Maskless woman with medical exemption removed from BC Ferries vessel for 'causing disturbance'
BC Ferries vessels are seen at Tsawwassen ferry terminal. (Murray Titus)
VICTORIA -- A Vancouver Island woman says she is distraught after she was removed from a BC Ferries sailing for refusing to wear a mask, despite having a doctor’s note that says she has a condition that makes her exempt from wearing a face covering.
The incident occurred around 11 a.m. Wednesday. Two days earlier, the woman - who wanted to only be referred to by her first name, Phoenix - was denied boarding on a BC Ferries sailing because she did not want to wear a mask and did not have documentation from a health-care professional saying that she was exempt.
Phoenix, who lives on Vancouver Island, then remained in Vancouver and sought a doctor’s note saying that she was exempt from wearing a mask due to childhood trauma.
She then returned to the Tsawwassen ferry terminal Wednesday and was allowed to board the ferry. However, while onboard, Phoenix says that a BC Ferries employee asked her to disembark the ferry so they could check her doctor’s note on shore. The Vancouver Island woman says she tried to show her the form while still on the ferry, but the employee insisted that she disembark the vessel.
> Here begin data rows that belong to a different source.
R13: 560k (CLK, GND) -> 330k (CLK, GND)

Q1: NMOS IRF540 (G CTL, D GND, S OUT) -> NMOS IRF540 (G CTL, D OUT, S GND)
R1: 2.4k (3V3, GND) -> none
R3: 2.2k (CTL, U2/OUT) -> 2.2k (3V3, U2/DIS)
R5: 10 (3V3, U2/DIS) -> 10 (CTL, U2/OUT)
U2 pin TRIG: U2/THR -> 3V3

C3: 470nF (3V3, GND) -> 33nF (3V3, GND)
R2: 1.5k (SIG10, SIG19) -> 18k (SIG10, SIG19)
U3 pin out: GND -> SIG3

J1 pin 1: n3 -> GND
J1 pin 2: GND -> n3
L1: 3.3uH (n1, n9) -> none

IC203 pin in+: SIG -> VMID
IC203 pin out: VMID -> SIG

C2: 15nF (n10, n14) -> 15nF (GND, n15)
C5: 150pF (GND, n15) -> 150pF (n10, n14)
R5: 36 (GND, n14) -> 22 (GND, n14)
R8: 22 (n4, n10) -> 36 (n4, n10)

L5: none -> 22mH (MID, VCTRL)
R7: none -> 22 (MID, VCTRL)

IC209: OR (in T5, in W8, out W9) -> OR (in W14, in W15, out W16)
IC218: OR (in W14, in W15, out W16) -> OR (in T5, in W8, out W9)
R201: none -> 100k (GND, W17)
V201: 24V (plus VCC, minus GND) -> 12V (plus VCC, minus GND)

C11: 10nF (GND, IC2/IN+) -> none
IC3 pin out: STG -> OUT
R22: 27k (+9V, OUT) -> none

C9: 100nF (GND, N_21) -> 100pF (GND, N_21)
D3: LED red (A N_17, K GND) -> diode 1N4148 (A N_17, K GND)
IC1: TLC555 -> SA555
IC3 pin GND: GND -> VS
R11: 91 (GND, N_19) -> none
Phoenix says she refused to disembark and asked to speak with someone else from BC Ferries, while reiterating that she was allowed to board the ferry by ticket staff when she showed them her medical exemption.
Eventually, police were called to the ferry and escorted her off the vessel, alongside six BC Ferries staff, according to the island woman.
In a statement to CTV News, BC Ferries says that the woman was removed from the ferry for poor behaviour.
"A customer who has caused disturbances on several occasions recently was denied travel again yesterday based on earlier behaviour which caused a delay on the Spirit of British Columbia," said the company.
"We appreciate that there are some customers who have medical reasons with doctors notes for not being able to wear masks, however inappropriate behaviour will not be tolerated."
BC Ferries said that any further requests for information should be directed to Delta police.
On Wednesday, Delta police told CTV News that they were called to the Tsawwassen ferry terminal after a woman refused to wear a mask and caused "a disturbance." Police say they then escorted the woman off the ferry.
Now, Phoenix says she remains stranded in Vancouver and is trying to figure out how to return to Victoria. She adds that she has joint custody of a daughter with a husband in Vancouver and that BC Ferries is the most affordable means of travelling to and from the mainland for regular visits.
She says that since the pandemic began, most BC Ferries staff have been accommodating of her position.
On the last sailing she took, she says that staff let her and her daughter sit in a back area of the vessel that was well apart from other travellers, something she says was perfect for her position.
"The chief steward treated me with such kindness and hospitality," she told CTV News.
The Vancouver Island woman says that provincial health officer Dr. Bonnie Henry has called for understanding and kindness when it comes to people with medical exemptions. However, she wants health officials to be more vocal about that position, as she says she faces regular discrimination for being unable to wear a face covering.
"(It’s been) levels of discrimination and hate that I’ve never had to face before as a Canadian," she said.
Phoenix adds that not everyone who does not wear a mask is "anti-mask," and that many may simply have a medical condition like her.
'I’m just a normal person," she said. "I’m a mom, I went to UBC, I studied architecture and I worked with a well-known NGO."
Much of the incident was recorded on Phoenix’s Instagram account. Since then, the video has gone viral and she says she has received an outpouring of support from people across the country.
She says that a BC Ferries employee reached out to her anonymously and said that some staff members have been "power tripping" since COVID-19 safety policies have been put in place.
According to the BC Ferries website, passengers are required to wear masks. However, exceptions can be made for a variety of reasons, including if someone has a medical condition or disability that prevents them from wearing a mask, provided they have documentation from a healthcare professional.
That policy was instated for all ferry operators across Canada by the federal government earlier this year.